Seguridad informática

-El malware:
Se puede decir que el malware (malicius software) es la amenaza mas popular, su objetivo es
acceder a equipos informáticos sin el consentimiento del propietario, algunos tpos de
software son los crackers, los exploits, los keylogger, los phishings..

Cada vez hay más malware en circulacion. Desde hace unos años se empezó a hablar de un
crecimiento de estas amenazas. Y hoy en día no solo se a probado que ha crecidoel número
de estas amenazas como se predijó, sino que también se sabe que sigue en aumento.
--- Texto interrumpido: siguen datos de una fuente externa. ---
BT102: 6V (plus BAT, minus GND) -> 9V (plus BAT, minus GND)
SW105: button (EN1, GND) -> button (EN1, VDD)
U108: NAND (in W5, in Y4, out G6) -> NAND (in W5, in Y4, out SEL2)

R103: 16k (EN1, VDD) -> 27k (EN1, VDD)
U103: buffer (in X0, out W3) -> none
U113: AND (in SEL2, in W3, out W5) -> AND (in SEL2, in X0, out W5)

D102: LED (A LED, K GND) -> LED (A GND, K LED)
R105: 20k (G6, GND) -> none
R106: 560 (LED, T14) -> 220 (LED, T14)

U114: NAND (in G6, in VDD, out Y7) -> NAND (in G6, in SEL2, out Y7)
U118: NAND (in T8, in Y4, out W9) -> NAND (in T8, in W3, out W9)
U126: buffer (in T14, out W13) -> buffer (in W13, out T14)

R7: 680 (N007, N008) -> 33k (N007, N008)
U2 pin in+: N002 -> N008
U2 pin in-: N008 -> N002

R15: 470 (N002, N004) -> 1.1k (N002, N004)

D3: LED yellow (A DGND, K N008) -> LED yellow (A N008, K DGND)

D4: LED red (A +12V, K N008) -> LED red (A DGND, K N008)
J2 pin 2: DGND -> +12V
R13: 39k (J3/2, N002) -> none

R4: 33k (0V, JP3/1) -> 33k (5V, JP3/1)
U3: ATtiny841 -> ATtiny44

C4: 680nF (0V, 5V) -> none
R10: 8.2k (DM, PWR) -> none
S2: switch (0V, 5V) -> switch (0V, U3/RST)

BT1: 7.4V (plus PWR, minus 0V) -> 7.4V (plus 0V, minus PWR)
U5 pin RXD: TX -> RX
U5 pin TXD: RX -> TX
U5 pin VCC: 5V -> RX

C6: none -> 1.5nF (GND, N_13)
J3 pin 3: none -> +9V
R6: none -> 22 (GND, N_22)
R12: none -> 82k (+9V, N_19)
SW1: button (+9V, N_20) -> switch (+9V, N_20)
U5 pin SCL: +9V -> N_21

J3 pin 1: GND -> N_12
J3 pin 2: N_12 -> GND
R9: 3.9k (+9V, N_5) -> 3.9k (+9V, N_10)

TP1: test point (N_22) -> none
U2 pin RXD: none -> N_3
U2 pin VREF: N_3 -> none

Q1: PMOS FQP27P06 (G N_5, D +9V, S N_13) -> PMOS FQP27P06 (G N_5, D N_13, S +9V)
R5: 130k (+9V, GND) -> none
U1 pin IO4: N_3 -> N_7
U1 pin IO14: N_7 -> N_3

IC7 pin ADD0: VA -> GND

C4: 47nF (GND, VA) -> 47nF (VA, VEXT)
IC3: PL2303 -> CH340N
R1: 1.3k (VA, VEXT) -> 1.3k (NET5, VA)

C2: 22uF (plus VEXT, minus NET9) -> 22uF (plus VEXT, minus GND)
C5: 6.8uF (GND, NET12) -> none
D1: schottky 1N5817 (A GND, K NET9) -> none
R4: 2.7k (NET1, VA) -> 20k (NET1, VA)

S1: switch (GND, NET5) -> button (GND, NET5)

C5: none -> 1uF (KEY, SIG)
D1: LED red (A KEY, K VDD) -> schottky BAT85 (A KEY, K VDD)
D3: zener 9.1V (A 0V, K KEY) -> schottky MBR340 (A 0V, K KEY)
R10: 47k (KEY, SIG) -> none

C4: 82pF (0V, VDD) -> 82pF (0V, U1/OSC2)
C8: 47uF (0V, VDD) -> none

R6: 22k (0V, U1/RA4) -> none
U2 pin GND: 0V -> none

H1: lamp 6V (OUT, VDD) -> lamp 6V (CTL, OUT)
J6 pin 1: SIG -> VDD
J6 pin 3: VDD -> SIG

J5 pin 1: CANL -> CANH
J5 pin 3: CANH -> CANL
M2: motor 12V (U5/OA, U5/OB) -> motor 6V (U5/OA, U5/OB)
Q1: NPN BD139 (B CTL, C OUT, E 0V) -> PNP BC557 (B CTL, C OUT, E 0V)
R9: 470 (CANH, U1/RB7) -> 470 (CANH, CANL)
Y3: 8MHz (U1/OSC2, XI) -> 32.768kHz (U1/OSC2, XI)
Y no
solo aumentan los nuevos ejemplares de malware, sino las variantes de ejemplares ya
existentes para intentar burlar las medidas de seguridad de que las compañias de antivirus
colocan.
Ademas se sabe que existen herramientas que permiten a usuarios sin conocimientos
avanzados crear malware, como el caso de un portal de venta de bots ''indetectables''

Fuente:
http://www.inteco.es/studyCategory/Seguridad/Observatorio/Estudios_e_Informes/Bi
blioteca/informe_anual_PANDA
Informe Trimestral PandaLabs 2010 (abril-junio)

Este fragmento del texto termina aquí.